Fu così che proprio per contrastare la “ Viribus unitis il 28 Maggio 1926 i fascisti costituirono una nuova squadra di calcio: l’Unione Sportiva Vedanese. Poiché erano però pochi i giovani che aderivano, essi passarono alle provocazioni, innescando un meccanismo di brutali violenze che descriveremo basandoci su un memoriale scritto da Don de Maddalena dal carcere e su altre numerose testimonianze oculari.
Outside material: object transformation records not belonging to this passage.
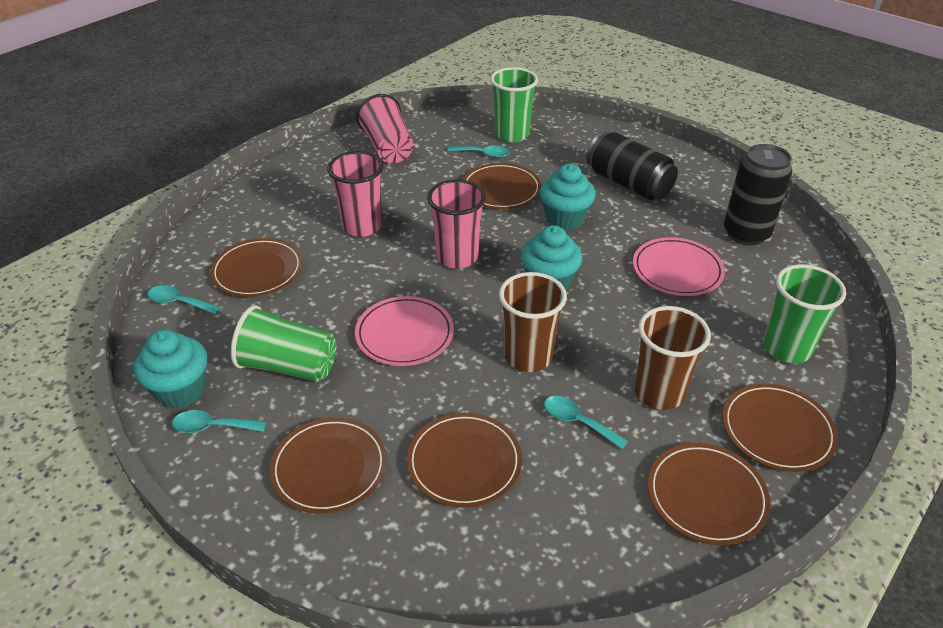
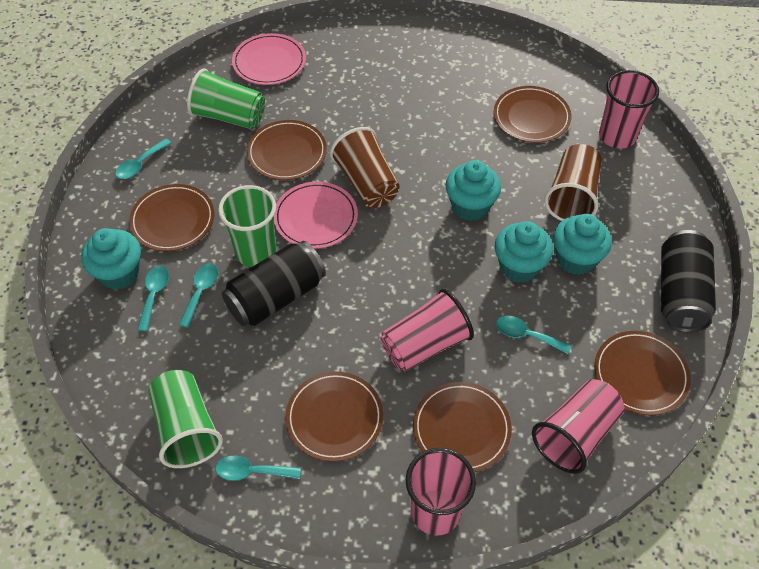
pink cup: 3 -> 4
turquoise cupcake: 3 -> 4
turquoise spoon: 4 -> 5

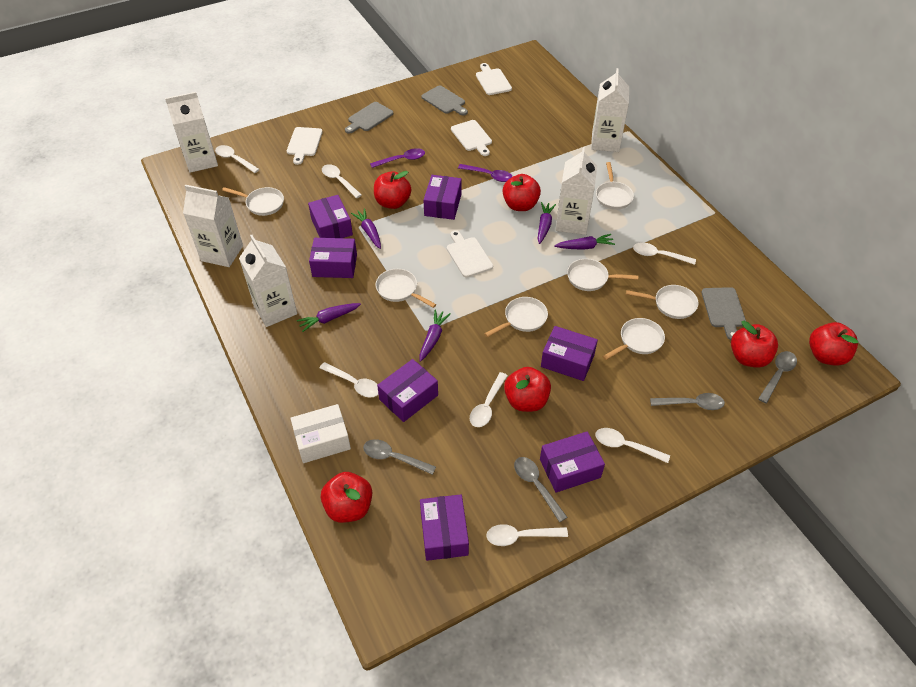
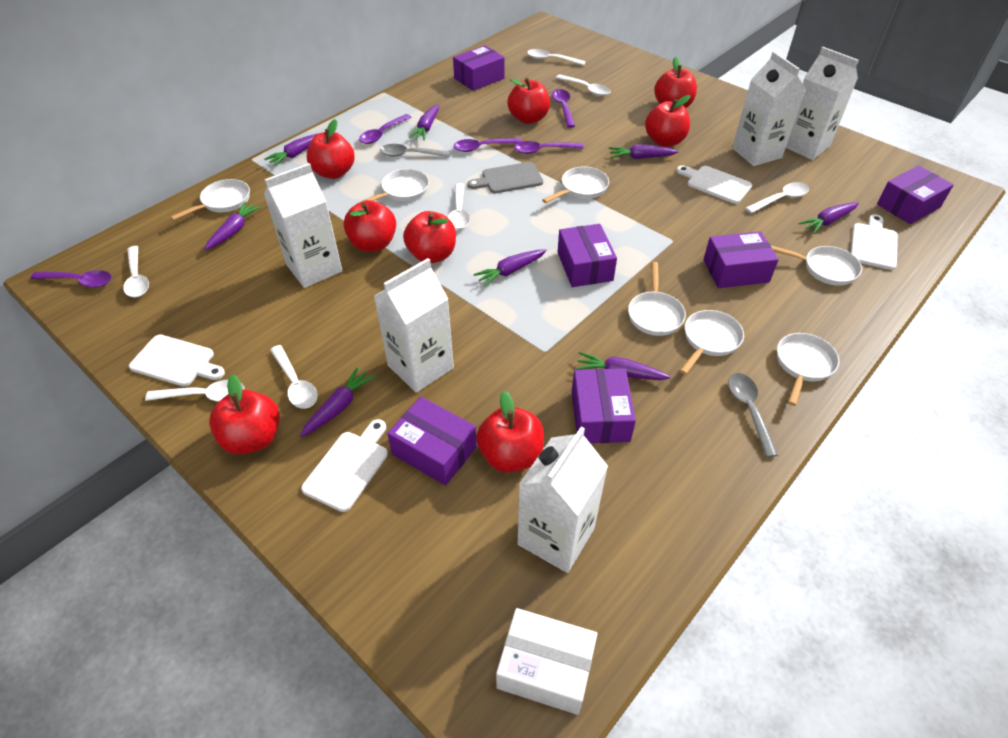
grey cutting board: 3 -> 1
grey spoon: 4 -> 2
purple box: 7 -> 6
purple carrot: 5 -> 8
purple spoon: 2 -> 5
red apple: 6 -> 8

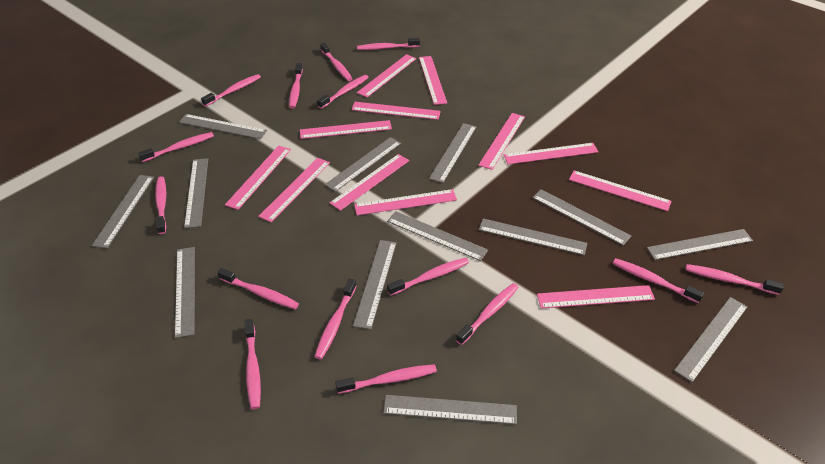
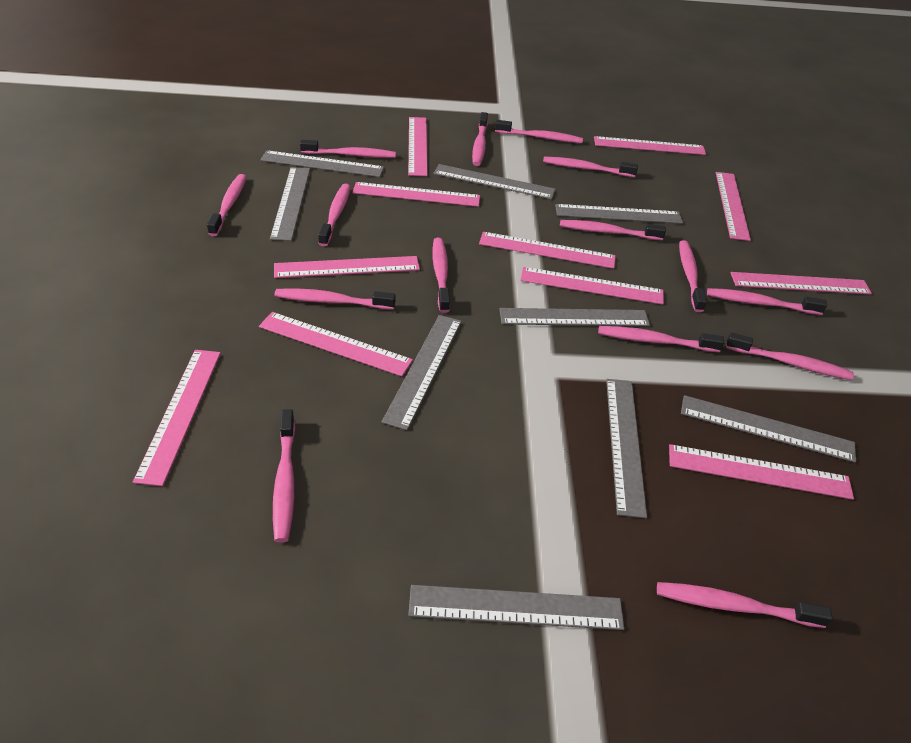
grey ruler: 13 -> 9
pink ruler: 12 -> 11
Il 24 Aprile 1927 i fascisti della “ Vedanese ” tagliarono un paletto del loro campo sportivo, attribuendone la colpa ai cattolici e cogliendo da ciò il pretesto di invadere nello stesso giorno il campo della”Viribus Unitis”, la società dell’Oratorio. Testimonia un aderente della Viribus: “Arrivarono decisi a picchiarci, come poi fecero altre sere, quando uscivamo dalla casa di Don Luigi. Ma quella volta c’era lui, don Monza, che ci protesse dicendo:” Fermi! Fermi! Toccate me, ma non i miei giovani! Quella volta non ci toccarono”.
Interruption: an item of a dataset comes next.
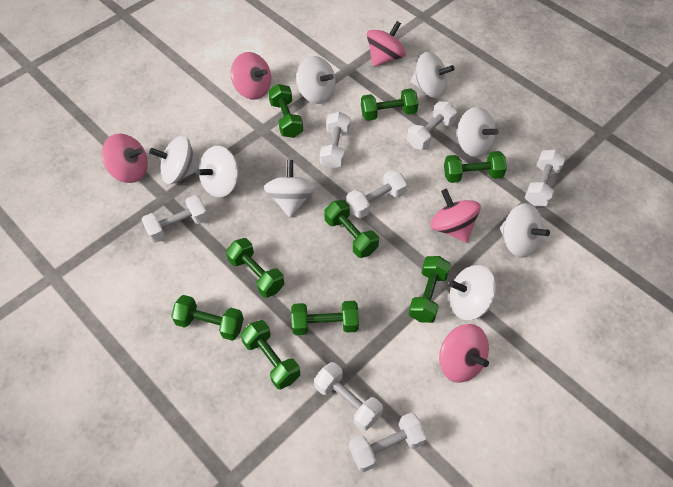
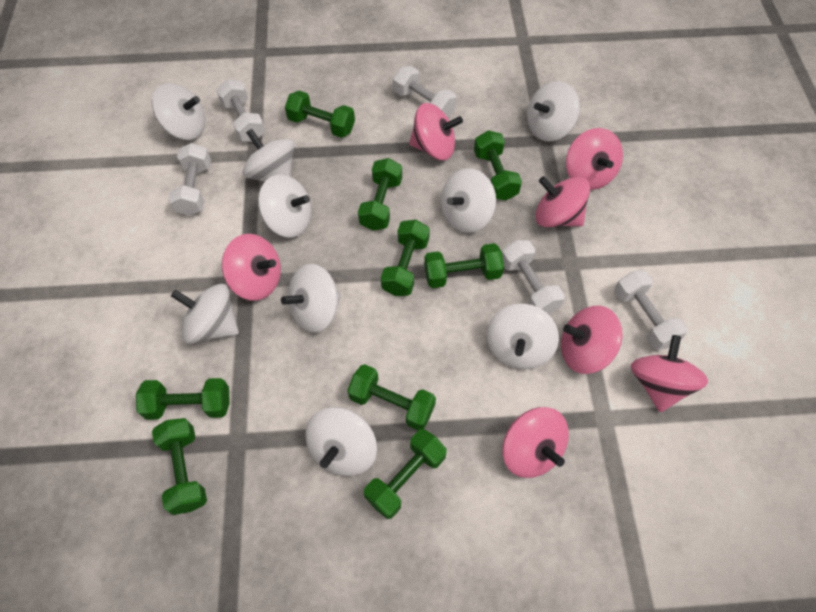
pink spinning top: 5 -> 7
white dumbbell: 7 -> 5
white spinning top: 8 -> 9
La sera del 30 Aprile, di fronte all’ennesima aggressione ai danni di 2 giovani, una folla di parenti e amici organizzarono una dimostrazione contro i picchiatori. Don Monza provvederà a far ritirare i giovani dell’Oratorio prima dell’intervento dei carabinieri: ciò non impedirà che, il primo Maggio, 8 di loro venissero arrestati, condotti nelle carceri di Varese e rilasciati dopo 2 giorni. Ma ormai gli avvenimenti stavano precipitando: il 2 Maggio con decreto prefettizio venne sciolta la società Viribus Unitis, il 16 Giugno venne lanciata una bomba contro la casa del Parroco. Ormai era chiaro : i fascisti volevano la testa dei 2 sacerdoti, dovevano andarsene “vivi o morti”, come affermarono alcuni testimoni.
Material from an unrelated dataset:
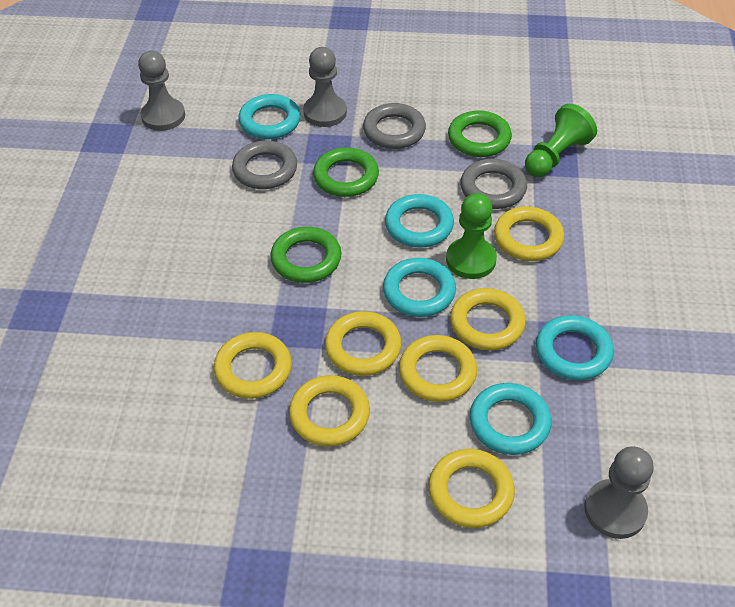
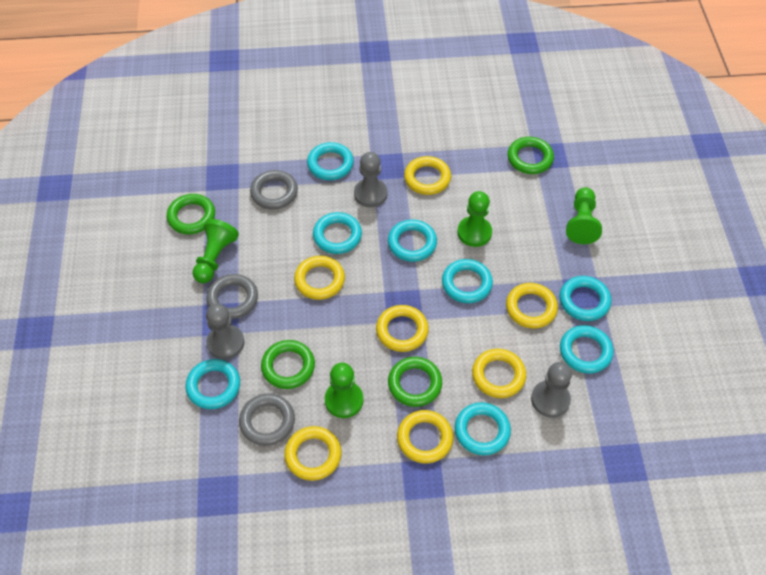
green pawn: 2 -> 4
green ring: 3 -> 4
turquoise ring: 5 -> 8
La sera del 28 Giugno il fatto più drammatico: i fascisti locali inscenarono un finto attentato al vice-podestà Baroffio Mario, ferendolo ad un braccio con un colpo di pistola, ma cercando di attribuire la colpa ai giovani cattolici, che sarebbero stati aizzati dai 2 sacerdoti. Il giorno successivo scattarono gli arresti, circa una ventina, tutti contro gli oratoriani ed i cattolici.
Così una signora ricorda l’arresto del padre: “Era la festa di S. Pietro e Paolo. Per festeggiare, avevamo preparato il risotto ed il capretto, che rimasero lì sul tavolo, perché l’arresto avvenne alle dodici. Restò in carcere tre settimane”. E negli occhi disincantati di un fanciullo di 8 anni così si stamparono quegli avvenimenti: “Erano le 12 e 30, ero seduto sui gradini di casa mia a mangiare la zuppa: vidi passare 2 carabinieri con un giovane; mi ricordo che si fermò davanti a me per allacciarsi una scarpa. Dai gradini di casa mia, si vedeva l’altare della chiesa di S. Maurizio: Don Luigi stava battezzando, andai a curiosare, era attorniato da 2 carabinieri ed era tutto sudato. Non vide però i suoi giovani portati via in camion”. I 2 preti non furono arrestati subito, fu però intimato di allontanarsi da Vedano. Si rifugiarono presso sacerdoti amici, dove vennero arrestati qualche giorno dopo e tradotti nelle carceri dei Miogni a Varese.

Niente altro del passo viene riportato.